Anda di halaman 1dari 2

GREEN LEADERSHIP INDONESIA

Kapitalisme Krisis Iklim dan Konservasi


Andika Abdullah
Ekspansi kekayaan melalui kebebasan perilaku manusia dalam eksplorasi dan eksploitasi
sumberdaya alam secara berlebihan atau KAPITALISME sumber daya alam, rupanya masih
menjadi sistem yang banyak digunakan. Campaign gaya hidup modern yang justru menjadi
gaya hidup konsumtif, seakan-akan menjadi pasar baru bagi para kapitalis untuk meraup
keuntungan yang berdampak pada penurunan kualitas lingkungan hidup dan bahkan
menyumbang kontribusi karbon dunia.
“Alam tidak sedang sekarat. Dia sedang dibunuh. Dan orang yang membunuhnya
memiliki nama dan alamat,” kata seorang penyanyi folk Amerika bernama Utah Phillips.
Dialah para kapitalis yang berperan dalam ketidakadilan ekologis yang menyebabkan KRISIS
IKLIM. Pendanaan iklim melalui mitra negara maju sebagai game changer aksi mitigasi dan
adaptasi juga belum menemui titik temu, bahkan hingga COP 27 lalu, kesepakatan terkait
pendanaan negara maju sebesar USD100 bagi negara miskin dan berkembang tak kunjung
tercapai.
KRISIS IKLIM sudah berada didepan mata, ancaman yang begitu besar bagi eksistensi
manusia, perekonomian, sosial, ketahanan pangan, serta sektor esensial lainnya. Lembaga
riset Swiss tahun 2021 memberikan gambaran kerugian besar pada sektor ekonomi, yaitu
kehilangan mencapai lebih dari 10% dari total nilai ekonominya, apabila Kesepakatan Paris
tidak terpenuhi.
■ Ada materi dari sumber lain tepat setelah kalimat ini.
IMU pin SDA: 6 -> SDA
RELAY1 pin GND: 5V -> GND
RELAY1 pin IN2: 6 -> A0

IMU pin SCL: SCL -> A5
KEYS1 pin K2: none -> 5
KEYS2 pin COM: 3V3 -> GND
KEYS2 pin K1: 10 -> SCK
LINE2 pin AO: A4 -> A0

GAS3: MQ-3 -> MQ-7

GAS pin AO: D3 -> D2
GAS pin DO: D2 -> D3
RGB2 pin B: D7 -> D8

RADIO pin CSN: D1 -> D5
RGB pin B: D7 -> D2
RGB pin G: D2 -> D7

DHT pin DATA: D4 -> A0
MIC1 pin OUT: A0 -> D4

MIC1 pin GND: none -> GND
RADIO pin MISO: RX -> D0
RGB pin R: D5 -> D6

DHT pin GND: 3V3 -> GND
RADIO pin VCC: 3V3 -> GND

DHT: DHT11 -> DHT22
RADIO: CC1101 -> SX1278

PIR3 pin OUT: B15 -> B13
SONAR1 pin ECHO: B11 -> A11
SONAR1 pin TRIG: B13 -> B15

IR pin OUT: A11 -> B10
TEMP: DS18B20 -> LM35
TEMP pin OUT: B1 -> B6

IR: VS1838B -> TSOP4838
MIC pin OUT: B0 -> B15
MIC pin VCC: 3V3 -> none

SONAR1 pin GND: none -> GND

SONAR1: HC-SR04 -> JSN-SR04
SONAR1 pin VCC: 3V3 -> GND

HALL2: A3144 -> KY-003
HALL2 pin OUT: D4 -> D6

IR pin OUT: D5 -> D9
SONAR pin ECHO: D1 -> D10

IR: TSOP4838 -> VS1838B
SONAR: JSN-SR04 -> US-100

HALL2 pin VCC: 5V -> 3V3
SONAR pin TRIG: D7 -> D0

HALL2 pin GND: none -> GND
Dampak KRISIS IKLIM berupa bencana hidrometeorologi seperti banjir,
tanah longsor, kebarakaran lahan hingga kekeringan sudah terjadi dan terasa di Indonesia.
Selain itu, suhu ekstrim memicu es di kutub mencair yang berdampak pada kenaikan
permukaan laut. Hal ini tentu sangat berbahaya karena secara geofrafis Indonesia
merupakan negara kepulauan yang rentan tenggelam karena kenaikan permukaan laut.
Paralel dari dampak-dampak tersebut, aset keanekaragaman hayati di Indonesia juga perlu
diperhatikan eksistensinya.
Mengingat begitu besarnya dampak krisis iklim, perlu adanya transformasi dan perubahan
sosial yang radikal dan sistematis baik dari kebijakan, regulasi, gaya hidup dan komitmen
global untuk mengembalikan daya dukung dan daya tampung lingkungan sebagaimana
mestinya. KONSERVASI memiliki arti yang sangat luas, yang dapat diterapkan untuk
menghentikan atau mengurangi laju keruasakan lingkungan. Penerapan strategic necessity
melalui transformasi energi dan hijau merupakan contoh yang bisa diterapkan. Penggunaan
energi baru terbarukan dapat mengurangi konsumsi energi fosil yang banyak menyumbang
karbon ke atmosfer. Selain itu, KONSERVASI peraian juga bisa menjadi opsi mitigasi
perubahan iklim, mengingat luasnya Kawasan perairan di Indonesia. Pemerintah Indonesia
hingga akhir Desember 2019 telah memiliki kawasan konservasi perairan seluas 23,14 Juta
Hektar atau sekitar 7,12% dari luas perairan yang dimiliki. Kementerian Kelautan dan
Perikanan menargetkan terbentuknya kawasan konservasi perairan baru seluas 9,36 Juta
Hektar pada tahun 2030 sehingga dapat mencapai target 10% dari SDGs 14.5.
Clossing state mean. Gaya hidup kapitalisme seharusnya membagi batasan dalam
pengelolaan lingkungan hidup, memperhatikan pada segi pelestarian lingkungan
(konservasi) dan keadilan sosial lingkungan manusia. Segala sesuatu yang berhubungan
dengan kondisi fisiknya berupa tanah, air, juga biodiversity alami terkandung di dalamnya
tetap dipastikan ekosistem alami setelah pengelolaan itu. Kemudian ekonomi kerakyatan
harus sejalan dengan kemampuan dan keinginan karyawan, namun tidak mengabaikan
pemberdayaan masyarakat sekeliling tempat (Komoditi Development).